Last week, after more than a year of often tense public debates, the Rockville Planning Commission gave unanimous approval to the first of six phases of development.
The project is intended to transform a seven-block stretch of Rockville Pike into a “world-class, mixed-use area,” according to developers from Saul Holdings, the company leading the project.
Plans call for demolishing 240,756 square feet of existing commercial property and replacing it with 11 mixed-use buildings with office, retail and entertainment space and up to 1,865 apartments.
Developers have also proposed a 1-acre park in the center of the property to serve as public gathering space, dog parks, three new roads to accommodate traffic through the area and bike lanes.
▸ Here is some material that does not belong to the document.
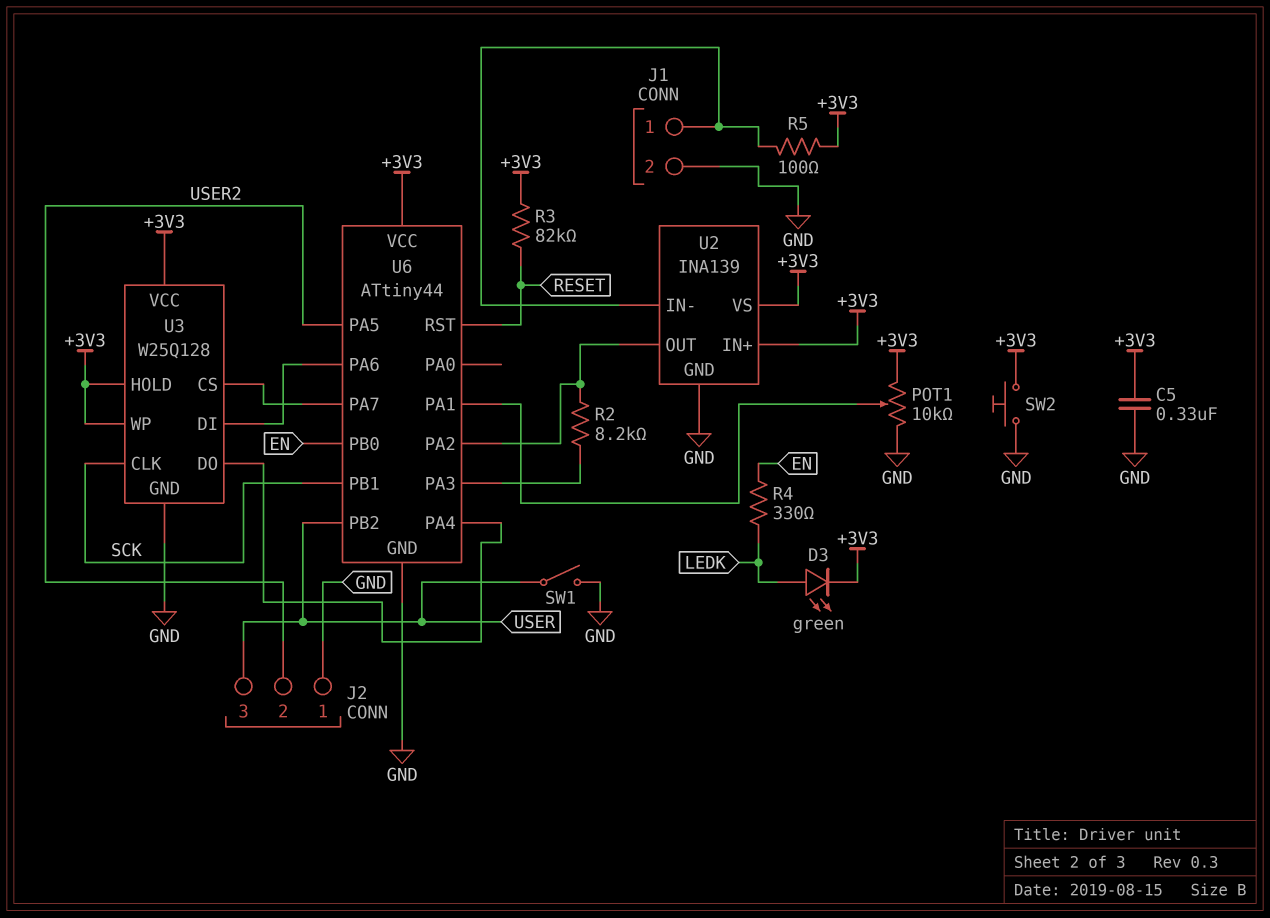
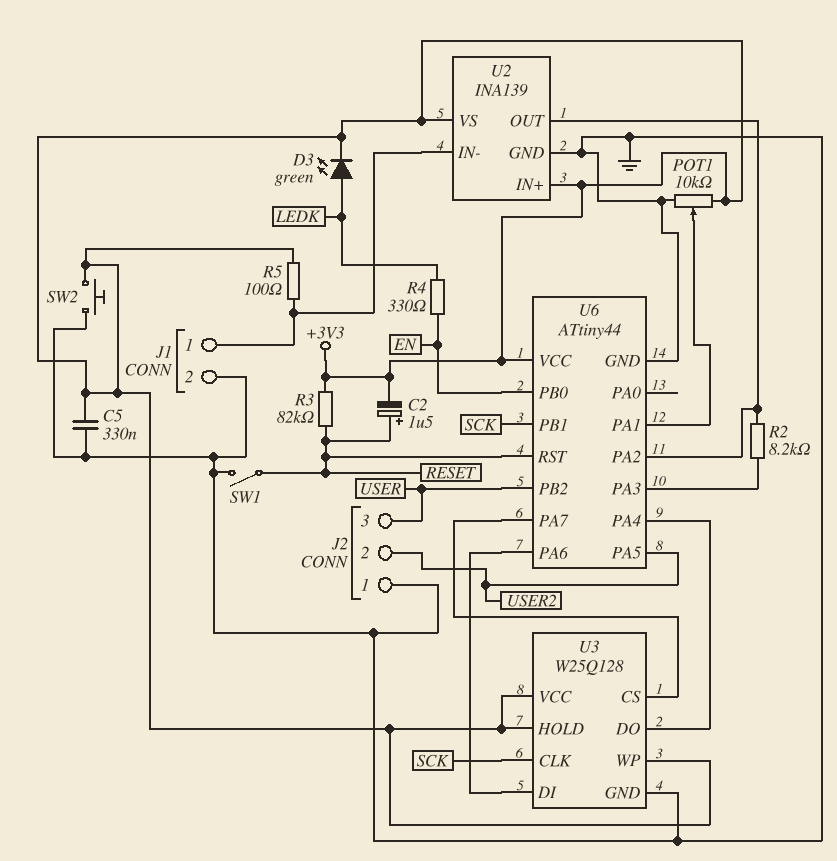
C2: none -> 1.5uF (plus RESET, minus +3V3)
SW1: switch (GND, USER) -> switch (GND, RESET)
The first phase includes a 92,000-square-foot Wegmans at the corner of Halpine Road and Rockville Pike, up to 460 apartments and a parking garage.
A 176-foot-tall office building is expected to be built once Saul Holdings has “procured a tenant,” according to Planning Commission documents. Construction on the first phase is expected to be completed in 2024.
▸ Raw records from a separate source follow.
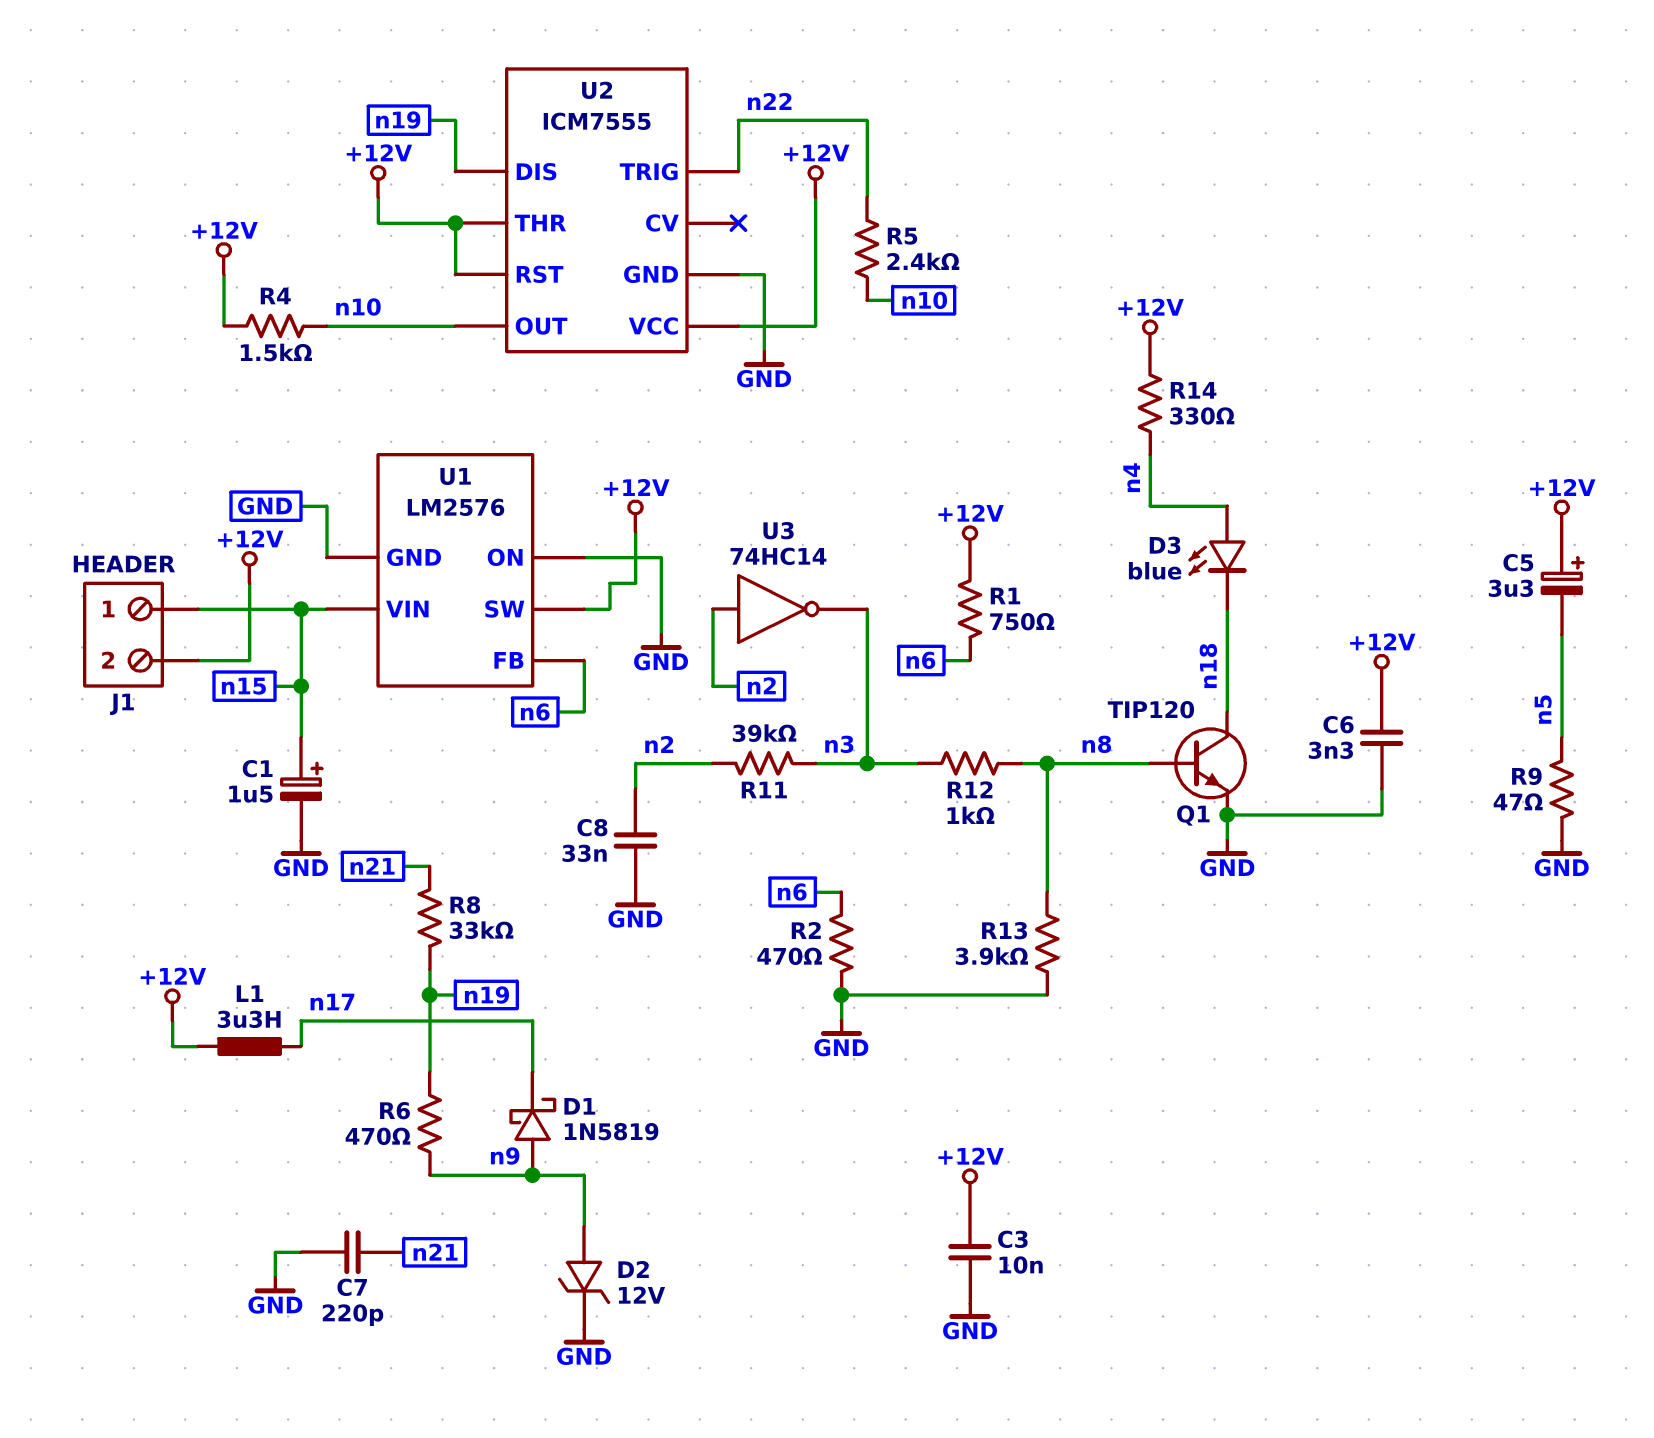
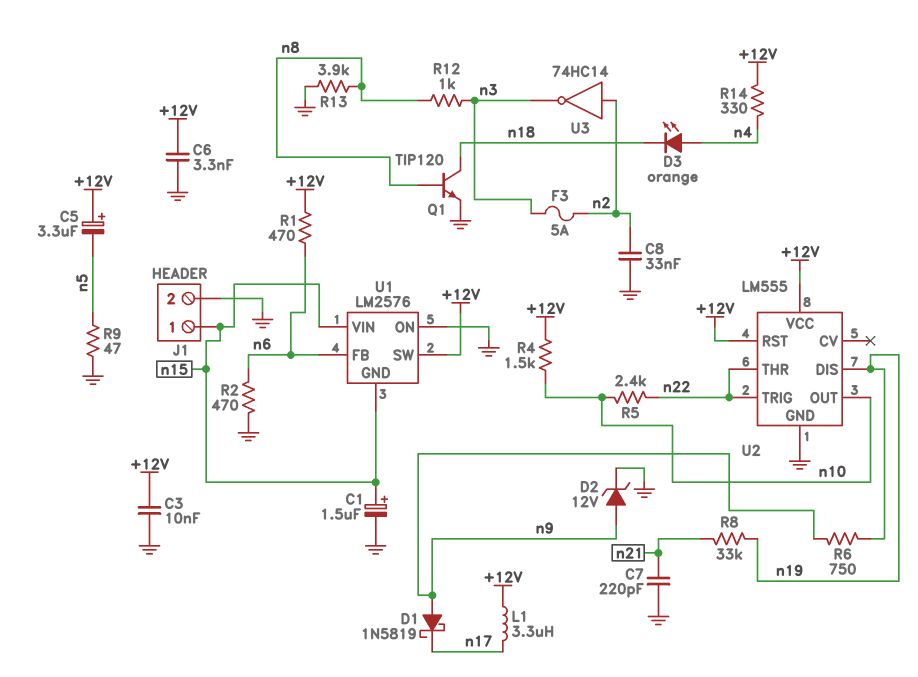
D3: LED blue (A n4, K n18) -> LED orange (A n4, K n18)
F3: none -> 5A (n2, n3)
J1 pin 2: +12V -> GND
R1: 750 (+12V, n6) -> 470 (+12V, n6)
R6: 470 (n9, n19) -> 750 (n9, n19)
R11: 39k (n2, n3) -> none
U1 pin GND: GND -> n15
U2: ICM7555 -> LM555
U2 pin THR: +12V -> n22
Later phases include more housing, retail, restaurant, a possible child care facility and a 9,000-square-foot entertainment venue. In total, the project encompasses more than 2.8 million square feet of development
Construction on the complete project is expected to span about 30 years.
The multimillion-dollar project drew attention last year when information surfaced that new residences could strain already crowded Richard Montgomery and Walter Johnson high schools.
Enrollment at the schools is anticipated to be pushed over the maximum capacity generally allowed before residential building projects are put on hold.
The Rockville City Council in February 2019, however, voted to allow certain “champion” development projects to be granted an exemption from the school capacity rules test, which calculates the number of students a new residential development project would have.
If capacity at any school affected by the project exceeds 120 percent, development applications are generally denied.
The Twinbrook Quarter project meets qualifications outlined by the council to receive an exemption
It is the first project to receive the exemption.